An IFAW responder cradling a wallaby joey in rehabilitation with a wildlife carer.
Step 1 – establish a team and support network. This requires the group to define roles and responsibilities and includes appointing an emergency response coordinator. By establishing clear lines of delegation and outlining responsibilities, panic reduces, increasing the potential to execute plans in a safe and efficient manner.
Step 2 – identify the resources needed. This includes trained and skilled personnel, such as leaf cutters and drivers, as well as the equipment required like medical supplies, transportation and carriers. This step also stresses the importance of backup resources including secondary facilities, and carers who can be called on if needed. By identifying these resources in advance, groups are equipped to respond to emergencies of varying scale and type.
Step 3 – using the number and species of animals in their care, carers and groups practice categorisations, such as critical-care or long-term patients. For example, long-term patients could be less likely to experience stress by relocation compared to critical-care animals that need extra attention; these categories may influence the evacuation procedures. Resources for preparing evacuation kits are provided to support groups in developing care instructions for the temporary carers on how to look after specific animals. The kit also includes transportation logs and identification information like tags, photographs and microchips to avoid issues of animals being lost, misplaced or mixed up during an evacuation.
Step 4 – establish site layout, evacuation routes, assembly areas and a last walk-through checklist. During emergencies and disasters, conditions may change rapidly, so the location of off-site refuges and evacuation routes is vital. By identifying what services, routes and access is available on the site and nearby before a disaster strikes, wildlife groups and carers have a better knowledge of where they can shelter if needed and what route is most safe to use. This knowledge can be life saving during an emergency.
Step 5 – prepare clear and specific procedures outlining the actions to be taken at the various stages of an emergency. This guides the team on what triggers activate the evacuation plan and defines actions in the stages leading up to evacuation. These procedures minimise delays in putting a plan into action so that animals and people can evacuate before it becomes too dangerous.
It is essential the groups put their plan into action, which is why a ‘walk through’ is recommended as the next step, to identify any gaps, review its effectiveness and take corrective action. Then groups would be encouraged to test the plan through a disaster simulation where team members practice the evacuation plan using toy animals. This provides the groups with a lifelike scenario of how the plan will be implemented and builds confidence. After the simulation, a group debrief identifies any issues, gaps, concerns and corrective actions.
Groups are also encouraged to share their evacuation plan with local emergency services authorities.

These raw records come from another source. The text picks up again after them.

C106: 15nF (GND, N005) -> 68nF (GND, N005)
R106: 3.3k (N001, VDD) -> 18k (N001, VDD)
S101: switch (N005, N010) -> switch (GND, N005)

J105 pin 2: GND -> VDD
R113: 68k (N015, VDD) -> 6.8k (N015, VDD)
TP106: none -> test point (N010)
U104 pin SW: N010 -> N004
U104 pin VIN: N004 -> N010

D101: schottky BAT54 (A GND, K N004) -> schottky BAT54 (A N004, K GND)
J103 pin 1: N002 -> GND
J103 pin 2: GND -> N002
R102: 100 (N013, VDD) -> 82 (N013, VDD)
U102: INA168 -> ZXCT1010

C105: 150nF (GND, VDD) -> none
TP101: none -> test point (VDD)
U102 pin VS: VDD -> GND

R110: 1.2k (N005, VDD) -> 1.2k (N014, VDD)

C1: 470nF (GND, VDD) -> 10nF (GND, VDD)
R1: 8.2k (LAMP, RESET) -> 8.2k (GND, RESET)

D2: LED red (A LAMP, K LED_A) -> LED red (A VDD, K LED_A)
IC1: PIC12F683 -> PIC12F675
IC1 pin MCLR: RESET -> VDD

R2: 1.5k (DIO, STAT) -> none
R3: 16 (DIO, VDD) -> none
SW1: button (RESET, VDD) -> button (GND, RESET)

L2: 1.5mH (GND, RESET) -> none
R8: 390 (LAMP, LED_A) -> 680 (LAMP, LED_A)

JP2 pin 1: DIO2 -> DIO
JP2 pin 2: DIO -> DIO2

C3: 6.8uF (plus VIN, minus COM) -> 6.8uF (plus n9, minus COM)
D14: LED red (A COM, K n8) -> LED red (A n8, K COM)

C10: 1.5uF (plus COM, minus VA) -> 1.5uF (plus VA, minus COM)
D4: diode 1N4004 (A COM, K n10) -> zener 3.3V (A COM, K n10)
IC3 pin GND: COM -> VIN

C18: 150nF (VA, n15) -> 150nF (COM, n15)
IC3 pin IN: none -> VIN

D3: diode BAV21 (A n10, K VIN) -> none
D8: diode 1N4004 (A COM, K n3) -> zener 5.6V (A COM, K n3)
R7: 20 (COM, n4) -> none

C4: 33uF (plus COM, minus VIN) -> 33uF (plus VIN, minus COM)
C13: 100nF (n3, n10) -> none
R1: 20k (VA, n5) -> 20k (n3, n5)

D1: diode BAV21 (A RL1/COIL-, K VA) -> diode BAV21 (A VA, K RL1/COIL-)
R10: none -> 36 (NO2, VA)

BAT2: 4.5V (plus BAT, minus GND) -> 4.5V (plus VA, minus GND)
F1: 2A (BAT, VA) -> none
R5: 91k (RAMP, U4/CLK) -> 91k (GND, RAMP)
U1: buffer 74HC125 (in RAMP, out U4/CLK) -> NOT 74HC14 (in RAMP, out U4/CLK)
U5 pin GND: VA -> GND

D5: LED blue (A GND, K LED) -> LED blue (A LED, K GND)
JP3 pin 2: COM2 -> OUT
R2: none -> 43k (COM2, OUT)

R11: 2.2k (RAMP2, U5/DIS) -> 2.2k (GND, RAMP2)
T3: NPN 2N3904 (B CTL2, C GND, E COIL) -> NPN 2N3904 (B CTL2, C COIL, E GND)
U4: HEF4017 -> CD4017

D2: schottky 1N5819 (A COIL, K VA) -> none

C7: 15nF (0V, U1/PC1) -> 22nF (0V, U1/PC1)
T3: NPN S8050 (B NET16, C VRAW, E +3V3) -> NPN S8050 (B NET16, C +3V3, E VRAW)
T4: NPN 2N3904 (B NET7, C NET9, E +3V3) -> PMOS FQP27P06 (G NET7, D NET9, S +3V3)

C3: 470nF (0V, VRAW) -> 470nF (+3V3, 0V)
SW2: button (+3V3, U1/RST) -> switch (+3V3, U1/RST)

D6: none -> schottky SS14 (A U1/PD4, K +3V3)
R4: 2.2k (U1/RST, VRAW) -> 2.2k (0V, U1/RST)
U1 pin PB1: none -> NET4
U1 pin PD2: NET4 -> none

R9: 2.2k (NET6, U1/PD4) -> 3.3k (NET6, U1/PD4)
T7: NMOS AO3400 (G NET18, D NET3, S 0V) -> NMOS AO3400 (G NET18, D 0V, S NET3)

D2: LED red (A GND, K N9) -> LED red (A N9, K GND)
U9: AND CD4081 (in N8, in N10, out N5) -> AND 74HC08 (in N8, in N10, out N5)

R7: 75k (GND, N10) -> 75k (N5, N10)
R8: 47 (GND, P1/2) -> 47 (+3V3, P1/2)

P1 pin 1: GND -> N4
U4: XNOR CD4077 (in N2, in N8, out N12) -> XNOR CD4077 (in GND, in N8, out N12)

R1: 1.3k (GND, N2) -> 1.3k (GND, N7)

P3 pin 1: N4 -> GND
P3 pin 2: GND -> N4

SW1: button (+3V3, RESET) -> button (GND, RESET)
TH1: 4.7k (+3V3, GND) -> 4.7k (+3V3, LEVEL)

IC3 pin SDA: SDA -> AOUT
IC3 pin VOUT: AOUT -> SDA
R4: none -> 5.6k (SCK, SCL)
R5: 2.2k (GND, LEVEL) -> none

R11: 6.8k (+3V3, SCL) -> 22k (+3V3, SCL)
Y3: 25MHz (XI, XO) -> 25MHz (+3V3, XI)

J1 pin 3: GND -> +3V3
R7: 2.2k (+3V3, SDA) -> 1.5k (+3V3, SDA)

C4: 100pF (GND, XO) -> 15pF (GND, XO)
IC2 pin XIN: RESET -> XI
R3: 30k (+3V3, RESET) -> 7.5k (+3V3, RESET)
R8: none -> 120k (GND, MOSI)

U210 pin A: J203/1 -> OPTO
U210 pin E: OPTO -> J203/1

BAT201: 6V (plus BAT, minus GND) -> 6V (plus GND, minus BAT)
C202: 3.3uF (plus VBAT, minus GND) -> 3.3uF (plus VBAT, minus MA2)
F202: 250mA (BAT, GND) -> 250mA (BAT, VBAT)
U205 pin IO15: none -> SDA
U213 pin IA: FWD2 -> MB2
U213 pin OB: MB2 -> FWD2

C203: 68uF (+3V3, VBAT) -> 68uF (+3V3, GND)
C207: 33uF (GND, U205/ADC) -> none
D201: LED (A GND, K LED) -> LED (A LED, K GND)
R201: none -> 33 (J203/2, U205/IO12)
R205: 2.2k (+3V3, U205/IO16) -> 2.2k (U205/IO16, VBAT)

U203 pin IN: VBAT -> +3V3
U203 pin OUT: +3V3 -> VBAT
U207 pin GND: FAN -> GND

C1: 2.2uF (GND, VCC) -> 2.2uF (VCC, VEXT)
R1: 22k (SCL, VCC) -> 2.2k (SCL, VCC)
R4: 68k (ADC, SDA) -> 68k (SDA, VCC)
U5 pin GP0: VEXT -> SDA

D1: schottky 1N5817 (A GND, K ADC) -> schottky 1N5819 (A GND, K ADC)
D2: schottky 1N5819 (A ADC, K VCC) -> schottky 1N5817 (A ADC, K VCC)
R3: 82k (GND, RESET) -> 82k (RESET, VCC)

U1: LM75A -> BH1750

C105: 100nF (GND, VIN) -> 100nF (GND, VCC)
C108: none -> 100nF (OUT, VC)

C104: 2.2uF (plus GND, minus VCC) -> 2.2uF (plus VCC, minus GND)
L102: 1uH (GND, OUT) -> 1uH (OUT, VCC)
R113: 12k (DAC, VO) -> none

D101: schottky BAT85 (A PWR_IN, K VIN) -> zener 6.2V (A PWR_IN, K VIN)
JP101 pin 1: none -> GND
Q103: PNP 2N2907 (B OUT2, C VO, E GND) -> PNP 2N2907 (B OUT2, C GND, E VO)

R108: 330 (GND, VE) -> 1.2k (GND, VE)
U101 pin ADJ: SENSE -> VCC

IFAW advises groups meet with authorities to discuss and review their plan, and to confirm the lines of communication during emergencies.
A lot of knowledge is shared during the workshop within a short period of time. Checklists and templates are provided in advance to maximise the workshop’s productivity. After the course, IFAW’s relationship with groups and carers continues with check-ins, in case extra assistance or resources are needed.
The 2019–20 bushfires will not be the last disaster in Australia. With climate change influencing the frequency and intensity of weather events, it is more important than ever to help carers and rescue groups prepare. Through IFAW’s disaster toolkit project, resources will build the skills of carers to safely look after their own lives as well as the lives of the animals they care for.